A Phase I Study of Bexarotene, a Retinoic X Receptor Agonist, in Non-M3 Acute Myeloid Leukemia

Donald E. Tsai1, Selina M. Luger1, Charalambos Andreadis1, Dan T. Vogl1, Allison Kemner1, Melissa Potuzak1, Ami Goradia2, Alison W. Loren1, Alexander E. Perl1, Stephen J. Schuster1, David L. Porter1, Edward A. Stadtmauer1, Steven C. Goldstein1, James E. Thompson1, Cezary Swider1, Adam Bagg2, Anthony R. Mato1 and Martin Carroll1

Authors' Affiliations: 1 Abramson Cancer Center and 2 Department of Pathology and Laboratory Medicine, University of Pennsylvania School of Medicine, Philadelphia, Pennsylvania

Requests for reprints: Donald E. Tsai, 16 Penn Tower, 3400 Spruce Street, Philadelphia, PA 19104. Phone: 215-614-0037; Fax: 215-662-4064; E-mail: detsai{at}mail.med.upenn.edu.

Purpose: Bexarotene is a retinoic X receptor agonist that has been shown in vitro to inhibit growth and induce differentiation of myeloid leukemic cell lines.

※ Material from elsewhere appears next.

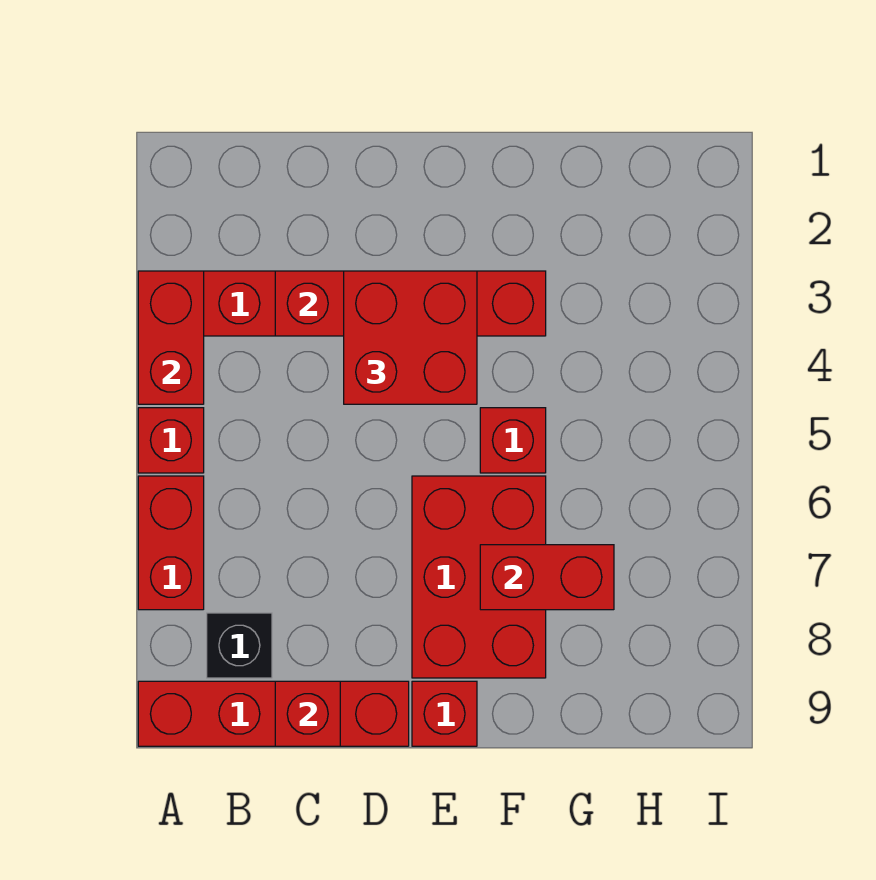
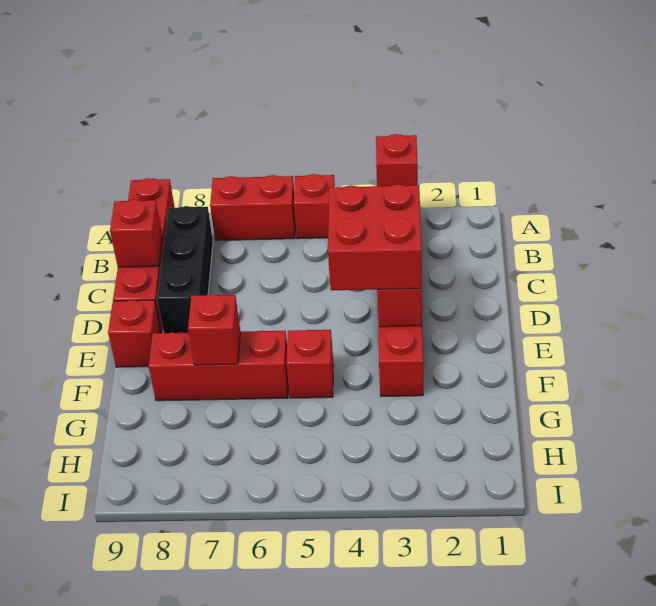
red brick A3:A4 level 2 -> red brick A3 level 2
black brick B8 level 1 -> black brick B8:D8 level 1
red brick E6:F8 level 1 -> red brick F6:F8 level 1
red brick F7:G7 level 2 -> red brick F7 level 2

We therefore conducted a phase I dose escalation study to assess the maximum tolerated dose, toxicities, and activity of bexarotene in patients with non-M3 acute myeloid leukemia (AML).

Experimental Design: We enrolled patients with active non-M3 AML who had either relapsed or refractory disease or were not eligible for standard cytotoxic chemotherapy. Cohorts of three to six patients received escalating doses of daily oral bexarotene ranging from 100 to 400 mg/m2 until evidence of disease progression or unacceptable adverse events occurred.

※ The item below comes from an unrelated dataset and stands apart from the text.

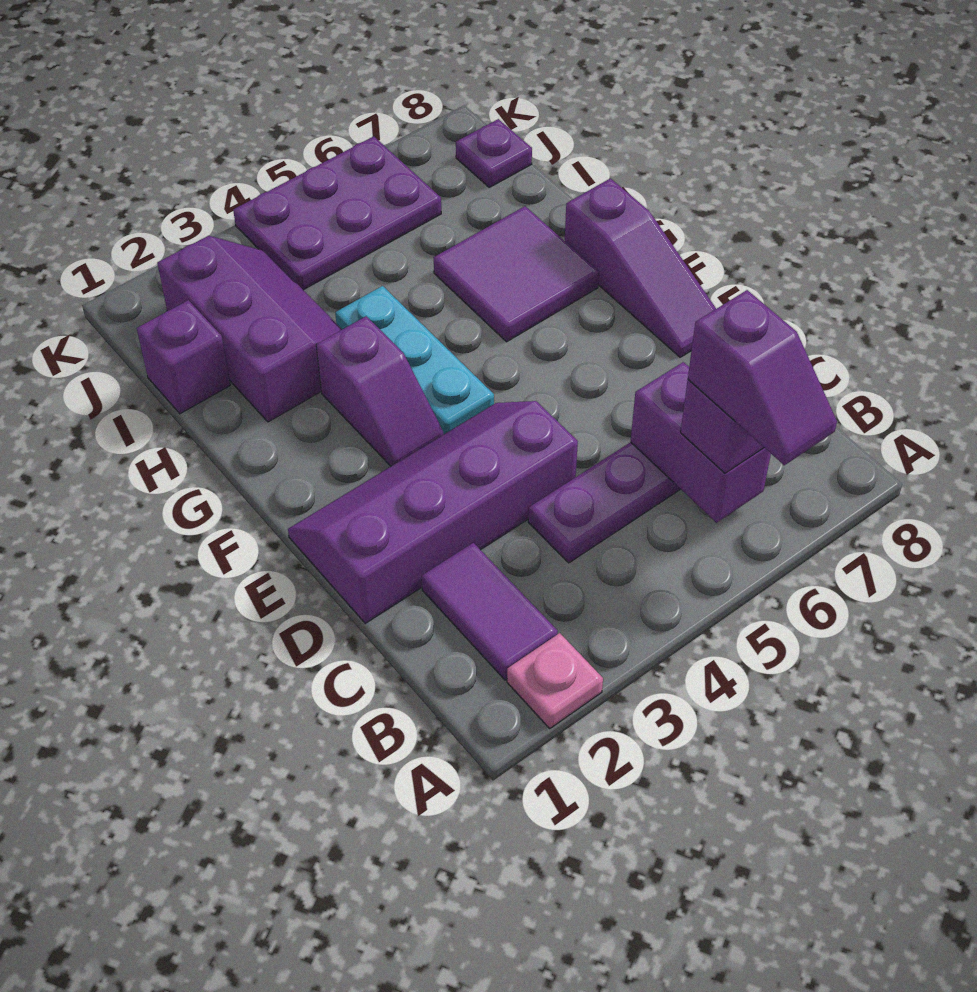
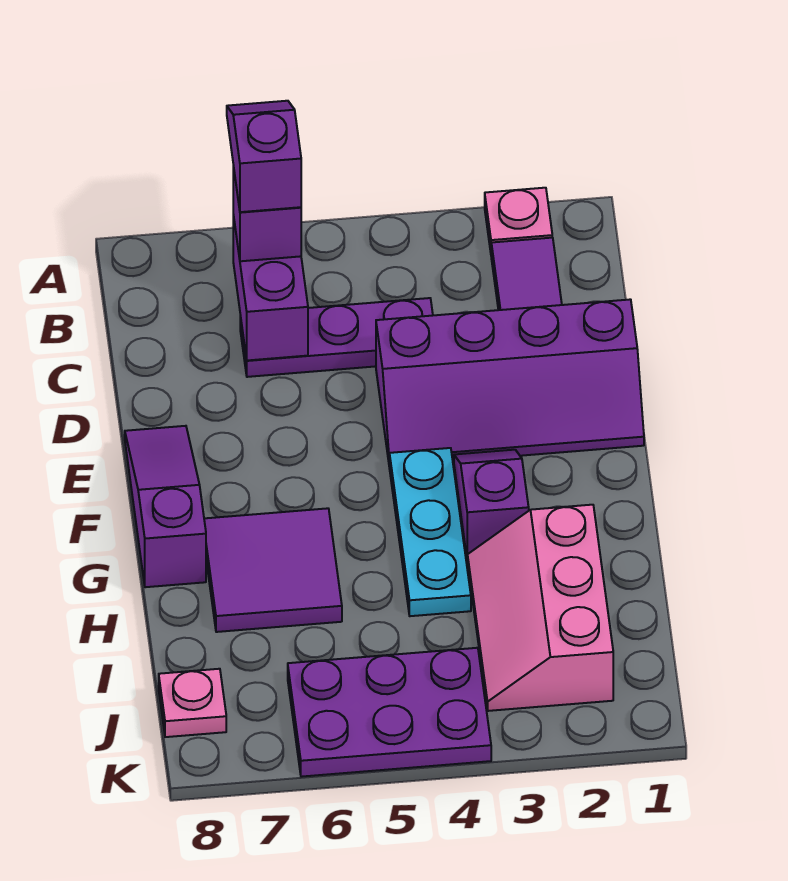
purple slope H2:J3 level 1 top 2 -> pink slope H2:J3 level 1 top 2
purple brick I1 level 1 -> none
purple plate J8 level 1 -> pink plate J8 level 1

Results: Twenty-seven patients, with median age of 69 years (range, 51-82 years), were treated. Twenty-four (89%) patients had undergone prior chemotherapy. At the highest dose level tested (400 mg/m2), three of six patients had to reduce their dose of bexarotene due to grade 3 adverse events. The maximum tolerable dose of bexarotene was determined to be 300 mg/m2. Clinical activity was manifested by 4 (15%) patients with reduction in bone marrow blasts to ≤5%, 11 (41%) patients with improved platelet counts, and 7 (26%) patients with improved neutrophil counts. Three patients with relapsed AML survived >1 year while taking bexarotene. Leukemic blast differentiation was suggested by the presence of the leukemic cytogenetic abnormality in mature circulating granulocytes and the occurrence of differentiation syndrome.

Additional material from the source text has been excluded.